2 NC GOP Elections Board Members Resign In Protest Over Mail Ballot Changes
The two Republican members of the North Carolina State Board of Elections resigned in protest Wednesday night, with one member writing that he felt misled about recent changes to absentee mail ballots the board approved.
The resignations come as hundreds of thousands of North Carolinians are voting by mail and President Trump is increasingly casting doubts about the validity of mail-in ballots.
The state elections board on Tuesday approved a settlement stemming from a lawsuit by the North Carolina Alliance for Retired Americans. The Alliance said the state’s rules on mail-in voting were an undue burden to voters during the coronavirus pandemic.
The settlement must be approved by the court.

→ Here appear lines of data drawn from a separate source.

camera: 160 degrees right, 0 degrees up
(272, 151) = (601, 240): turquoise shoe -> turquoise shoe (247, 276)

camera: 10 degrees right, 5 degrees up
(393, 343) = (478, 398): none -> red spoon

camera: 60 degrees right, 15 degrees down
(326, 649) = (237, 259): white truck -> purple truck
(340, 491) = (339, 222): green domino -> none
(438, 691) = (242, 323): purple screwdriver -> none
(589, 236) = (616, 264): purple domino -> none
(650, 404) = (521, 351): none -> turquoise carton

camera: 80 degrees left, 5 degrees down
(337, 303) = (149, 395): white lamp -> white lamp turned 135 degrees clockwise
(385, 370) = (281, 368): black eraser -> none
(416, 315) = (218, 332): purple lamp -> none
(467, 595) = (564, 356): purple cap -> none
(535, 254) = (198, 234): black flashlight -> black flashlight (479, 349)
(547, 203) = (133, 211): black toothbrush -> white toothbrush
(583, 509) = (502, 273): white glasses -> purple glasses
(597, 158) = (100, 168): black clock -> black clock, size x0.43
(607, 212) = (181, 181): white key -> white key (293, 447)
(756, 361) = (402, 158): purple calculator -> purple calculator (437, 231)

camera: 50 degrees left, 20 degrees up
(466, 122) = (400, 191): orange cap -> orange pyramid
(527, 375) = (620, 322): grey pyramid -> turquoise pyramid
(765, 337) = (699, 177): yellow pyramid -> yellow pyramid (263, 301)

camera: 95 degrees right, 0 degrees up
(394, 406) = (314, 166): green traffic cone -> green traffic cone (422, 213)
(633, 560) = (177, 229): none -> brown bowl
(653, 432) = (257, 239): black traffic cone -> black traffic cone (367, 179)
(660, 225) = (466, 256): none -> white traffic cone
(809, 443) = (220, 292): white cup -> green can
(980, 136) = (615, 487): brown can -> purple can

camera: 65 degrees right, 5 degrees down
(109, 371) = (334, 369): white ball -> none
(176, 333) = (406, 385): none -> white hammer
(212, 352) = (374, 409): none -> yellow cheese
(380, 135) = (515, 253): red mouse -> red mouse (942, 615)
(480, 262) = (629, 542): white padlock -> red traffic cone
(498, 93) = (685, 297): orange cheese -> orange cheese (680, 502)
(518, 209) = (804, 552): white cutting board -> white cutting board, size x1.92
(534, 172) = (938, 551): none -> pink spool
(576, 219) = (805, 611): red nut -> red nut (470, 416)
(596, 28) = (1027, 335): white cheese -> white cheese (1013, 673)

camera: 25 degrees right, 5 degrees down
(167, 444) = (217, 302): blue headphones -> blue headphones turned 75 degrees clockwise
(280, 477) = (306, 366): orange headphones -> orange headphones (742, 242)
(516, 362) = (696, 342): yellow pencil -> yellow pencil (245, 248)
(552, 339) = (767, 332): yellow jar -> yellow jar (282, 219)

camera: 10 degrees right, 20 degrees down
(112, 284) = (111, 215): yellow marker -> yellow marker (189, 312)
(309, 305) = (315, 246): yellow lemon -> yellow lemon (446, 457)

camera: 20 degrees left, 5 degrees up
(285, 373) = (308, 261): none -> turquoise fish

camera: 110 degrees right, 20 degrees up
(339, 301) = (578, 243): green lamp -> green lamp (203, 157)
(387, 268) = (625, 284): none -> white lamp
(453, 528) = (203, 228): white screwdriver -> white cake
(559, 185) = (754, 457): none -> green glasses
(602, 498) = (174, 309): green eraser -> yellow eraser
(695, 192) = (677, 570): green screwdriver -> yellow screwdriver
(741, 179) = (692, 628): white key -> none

In the settlement, the elections board agreed to make it easier for voters to correct problems with their absentee ballots. When there is a problem with a ballot, it won’t be labeled as “spoiled.” A spoiled ballot would require a voter to complete a new mail ballot.
Under the agreement, voters can correct problems by returning an affidavit sent to them by their local county board of elections.
The problems include things like a voter signing the ballot in the wrong place, the witness not signing, or the witness signing on the wrong line.
The settlement would also extend the date that county elections board will accept mail ballots to 5 p.m. Thursday, Nov. 12 if the ballots are postmarked on or before Election Day. The current cutoff for mail ballots to count is that they arrive three days after Election Day, which is Nov. 3.
Republican legislative leaders blasted the proposed settlement.
State Sen. Ralph Hise said Democrats were rewriting election laws while the election was taking place, and he said the state is “witnessing a slow-motion mugging of North Carolina's election integrity."
In his resignation letter, Ken Raymond wrote that “it is impossible to have true bipartisanship when both sides of the political aisle do not have the important and vital information needed to make the right decisions.”
He said that attorneys from Democratic Attorney General Josh Stein’s office “did not advise us of the fact that a lot of the concessions made in the settlement have already been denied in a prior case by a federal judge and another case by a state court three-judge panel.”
David Black, meanwhile, said he was misled that voters would be able to fix problems with their mail ballots with an affidavit, rather than having to show a valid witness signature.
“It was not my understanding that the cure would simply mean an affidavit, or cure document, would be sent to the voter for a confirmation that this ballot was their own,” Black wrote in his resignation letter.
“No further information but a signature by the voter affirming the ballot was theirs would be required. My understanding was the witness requirement would stay as it is currently with the exception that only one witness signature would be required. Not only was I taken aback by this, but I am sure many county directors will be, too.”